When I try to run an ubuntu virtual machine, I get the following error:
$ lxc start ubuntu
Error: open /var/snap/lxd/common/lxd/virtual-machines/ubuntu/config/server.crt: disk quota exceeded
Try `lxc info --show-log ubuntu` for more info
when I run more info I get:
Name: ubuntu
Status: STOPPED
Type: virtual-machine
Architecture: x86_64
Created: REDACTED
Last Used: REDACTED
Error: open /var/snap/lxd/common/lxd/logs/ubuntu/qemu.log: no such file or director
when I try to edit the disk size from 15GB to something larger, I get the following error:
$ lxc config edit ubuntu
Config parsing error: Failed to update device "root": Failed resizing disk image "/var/snap/lxd/common/lxd/storage-pools/default/virtual-machines/ubuntu/root.img" to size 20000006144: Failed to create sparse file /var/snap/lxd/common/lxd/storage-pools/default/virtual-machines/ubuntu/root.img: truncate /var/snap/lxd/common/lxd/storage-pools/default/virtual-machines/ubuntu/root.img: disk quota exceeded
Press enter to open the editor again or ctrl+c to abort change
Also note that just opening the config without making any changes gives me an error:
$ lxc config edit ubuntu
Config parsing error: Failed to write backup file: Failed to create file "/var/snap/lxd/common/lxd/virtual-machines/ubuntu/backup.yaml": open /var/snap/lxd/common/lxd/virtual-machines/ubuntu/backup.yaml: disk quota exceeded
Press enter to open the editor again or ctrl+c to abort change
I dont really understand how all this works, but after skimming the documentation again to try and find info on how to increase the disk size, I tried attaching a new storage volume with:
$ lxc storage create tst3 btrfs
$ lxc storage volume create tst3 tstblockvol1 --type=block
$ lxc storage volume attach tst3 tstblockvol1 ubuntu
Error: Failed to write backup file: Failed to create file "/var/snap/lxd/common/lxd/virtual-machines/ubuntu/backup.yaml": open /var/snap/lxd/common/lxd/virtual-machines/ubuntu/backup.yaml: disk quota exceeded
I’m very new to lxd, and don’t work in a tech field and am pretty out of my depth, I just wanted something more flexible / powerful then virtualbox and I could not get virt machine manager working the way I wanted it to. so any advice / suggestions would be appreciated.
I dont understand any of that. I dont work in a technology feild. I see that it says " please ensure that the instance root disk’s size.state property is set to 2x the size of the root disk’s size to allow all blocks in the disk image file to be rewritten without reaching the qgroup quota.", but I dont know what to do with that information. there is no “size.state” entry in the config of that particular virtual machine, and I am not sure what to set it to or how to change it.
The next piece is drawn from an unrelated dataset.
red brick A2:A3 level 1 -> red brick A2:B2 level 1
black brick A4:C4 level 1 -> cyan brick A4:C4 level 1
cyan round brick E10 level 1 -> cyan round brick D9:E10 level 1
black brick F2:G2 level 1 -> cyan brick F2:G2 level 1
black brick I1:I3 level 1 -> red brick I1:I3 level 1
Also check the storage pool size and check you’ve not just run out of disk space in the pool
I have not. or at least, when I run ‘lxc storage edit default’ and jack up the size of the disk it does nothing to change the error message.
or even better don’t use btrfs for VMS).
Apologies for using the default configuration. If its not recommended to use the default configuration, I would suggest changing the default configuration.
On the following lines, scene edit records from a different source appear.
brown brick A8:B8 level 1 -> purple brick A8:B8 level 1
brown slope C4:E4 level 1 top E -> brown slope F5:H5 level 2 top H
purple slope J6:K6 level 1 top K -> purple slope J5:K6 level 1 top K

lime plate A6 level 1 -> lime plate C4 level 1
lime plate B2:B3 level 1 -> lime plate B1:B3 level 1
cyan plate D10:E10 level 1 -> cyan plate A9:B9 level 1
In LXD a VM is made up of 2 volumes; a small state volume (that contains config and metadata about the VM), and the data volume (that contains the VM’s root disk).
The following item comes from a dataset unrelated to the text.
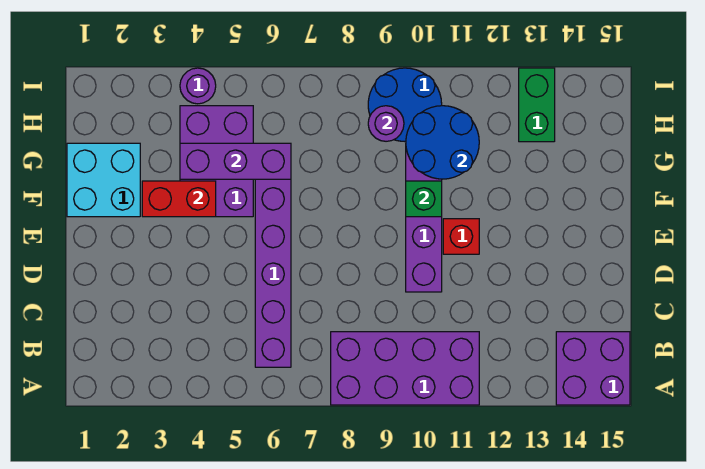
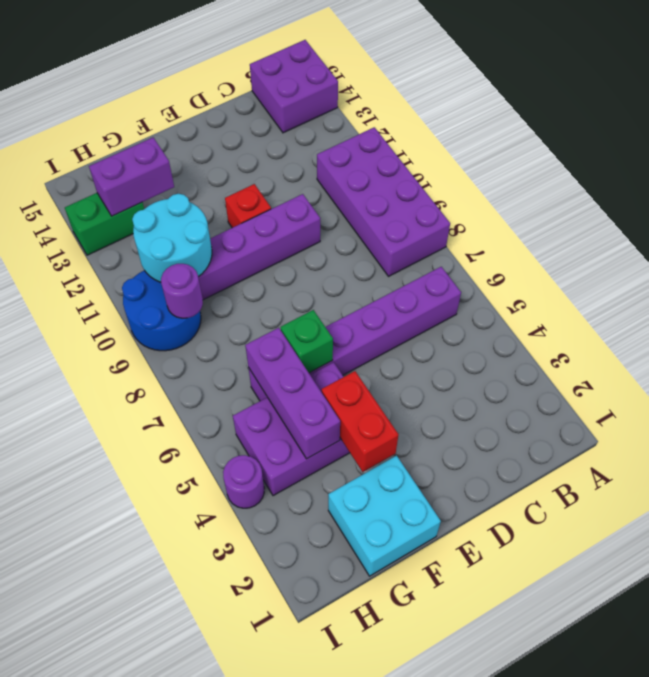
green brick F10 level 2 -> green brick F6 level 2
blue round brick G10:H11 level 2 -> cyan round brick G10:H11 level 2
none -> purple brick G13:H13 level 2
By default in LXD, BTRFS storage pools don’t have per filesystem volume size limits, so the state volume won’t be size limited. The VM root volume itself will be an image file sized to the pool’s volume.size setting or if not set will default to 10GiB.
If you grow the VM’s root disk size after creation using:
lxc config device set <instance> root size=20GiB
Then this will resize the root image file to the specified size, and enable BTRFS quotas with a quota set at the specified size + the state volume’s default size (which is 100MiB).
However because of the nature of BTRFS’ quota tracking (as explained in that 4th bullet point) it is possible for the BTRFS quota to be exceeded due to the way that BTRFS tracks the blocks that are changing inside the VM’s root image file. The absolute worst case scenario is that it could actually keep track of up to 2x the allowed quota when using a VM, so we encourage setting the state volume size to 2x the specified root volume size to be safe.
This can be done by doing:
lxc config device set <instance> root size.state=40GiB
This will cause the BTRFS quota to be set at 20+40GiB to allow quota to track block changes in the VM’s root disk.
This is all rather complicated, and this is why we actually suggest not using BTRFS for VMs.
On your point regarding LXD suggesting BTRFS for the default. The default pool type is actually ZFS, but its only suggested if your system has it available. The “next best” (although we’ve seen now that “best” is somewhat nuanced based on your workload and preferences) is suggested as BTRFS, because it is the next most flexible and efficient for containers (which LXD started out only supporting).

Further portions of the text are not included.